Il ventre della plebe, se è tale, va messo da parte. altrimenti, se è raziocinio, si faccia capire, e chi con essa deve dialogare, dialighi razionalmente, non contando i piatti da riempire. Fuori democrazia? può darsi – ma nel senso di fuori da una CERTA IDEA di democrazia.
Resto basita, non aggiungo altro perché certe affermazioni si commentano da sé. Buona giornata.
Molto interessante. Masaniello è simbolo di rivolta popolare. Ha una presenza storica nei libri dedicati a Napoli. Non a che fare con un inizio di Camorra. La camorra non è ribellione, è una minaccia per i cittadini. Cerca da sfruttare l’economia in modo nascosto. Mi chiedo se il professor parla con onestà, o cerca da attraere l’attenzione, intrecciando tratti di carattere e posizione camorriste. Non ho letto fino ora un solo libro evocando questa somiglianza.
Semplicemente, una parte della cosiddetta intellighenzia segue la moda di criminalizzare una parte del Paese, anche solo per inerzia mentale. E lo fa criminalizzando perfino i personaggi storici.
a F. d’E.
anch’io, come napoletano (non so tu da dove scrivi), sono rimasto basito da oltre 15 anni di bassolinismo plebeo. e ho imparato molte cose, te l’assicuro.

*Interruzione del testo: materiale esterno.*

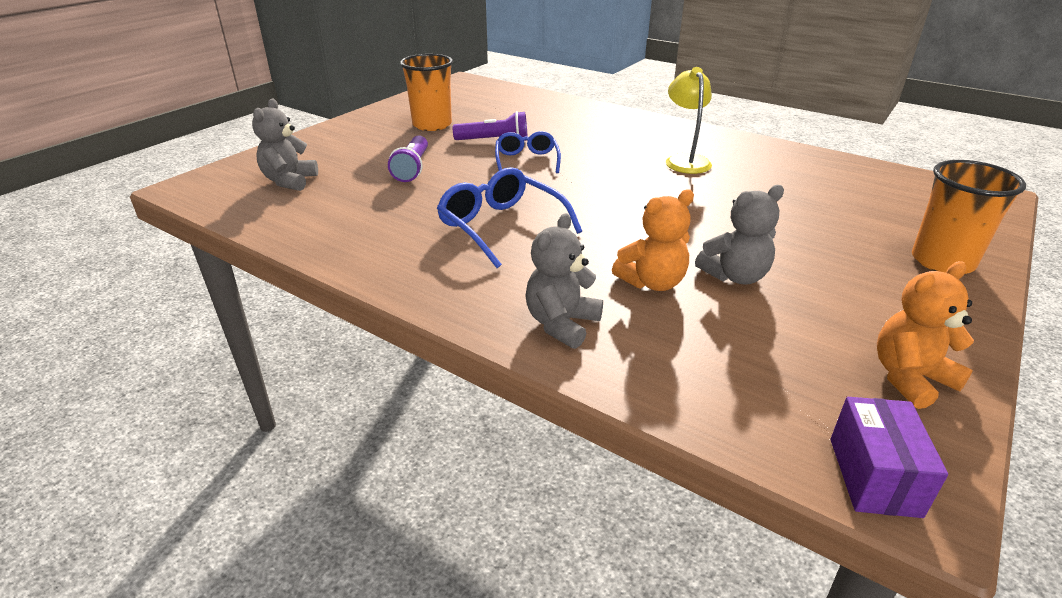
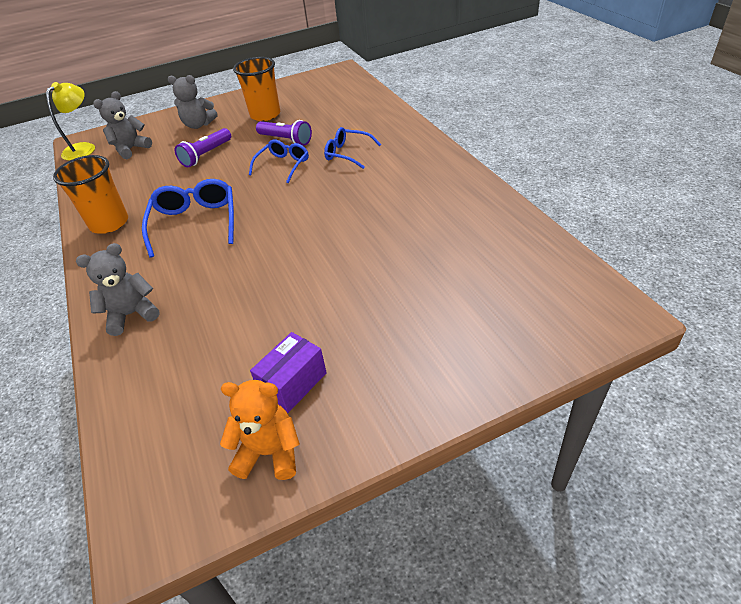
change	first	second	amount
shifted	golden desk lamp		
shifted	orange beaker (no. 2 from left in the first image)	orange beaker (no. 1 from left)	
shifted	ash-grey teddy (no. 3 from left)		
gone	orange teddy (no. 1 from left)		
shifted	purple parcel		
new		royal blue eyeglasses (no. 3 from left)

Non dimenticatevi che a Napoli la plebe è una realtà transclassistica. Perfino il re era plebe.
Bè superquark a quanto pare ultimamente dice un po’ di cazzate: giovedì scorso in quella trasmissione si è affermato che studiare materie umanistiche è inutile e che laurearsi in materie tecniche è “più difficile che laurearsi, ad esempio, in psicologia” ma è più remunerativo. Strano che non vi sia stato un moto di ribellione degli psicologi..
Poi non ho compreso fino in fondo quest’invito a laurearsi in materie tecniche adoperando metodi falsificatori: se in Italia esistono più laureati in materie umanistiche che tecniche, la politica economica dell’Italiana forse è bene che vada in altra direzione, assecondando i personali talenti dei nuovi laureati. Giaccé in altro ambito abbiamo difficoltà a concepire politiche economiche efficaci, in un clima internazionale concorrenziale al ribasso. Abbiamo un potenziale paesagistico e umanistico elevato, bene, sfruttiamolo.
L’ostilità tendenziale dei servizi di Quark verso un certo tipo di studi è nota e radicata. Con buona pace dei beni culturali che così verranno ignorati.
Che poi valorizzare i beni culturali, di cui l’Italia è starcolma, significherebbe portare gli stranieri, e i loro soldi, in Italia; e con quei soldi si potrebbero finanziare progetti scientifici importanti e veramente rivoluzionari, visto che abbiamo scenziati che non chiedono altro che rimanere in Italia per fare ricerca finanziata in modo adeguato.
Angela è tristemente famoso per la sua intolleranza verso il sud, come Bocca per Napoli e i napoletani e và sempre cercando il pelo nell’uovo per screditare un popolo diverso dal suo. Trova il prof di turno che stravolge quanto scritto da altri e fà teorie proprie.
Mi chiedo se la storia che conosciamo sia solo un punto di vista di altri interessati a mandare segnali di fumo.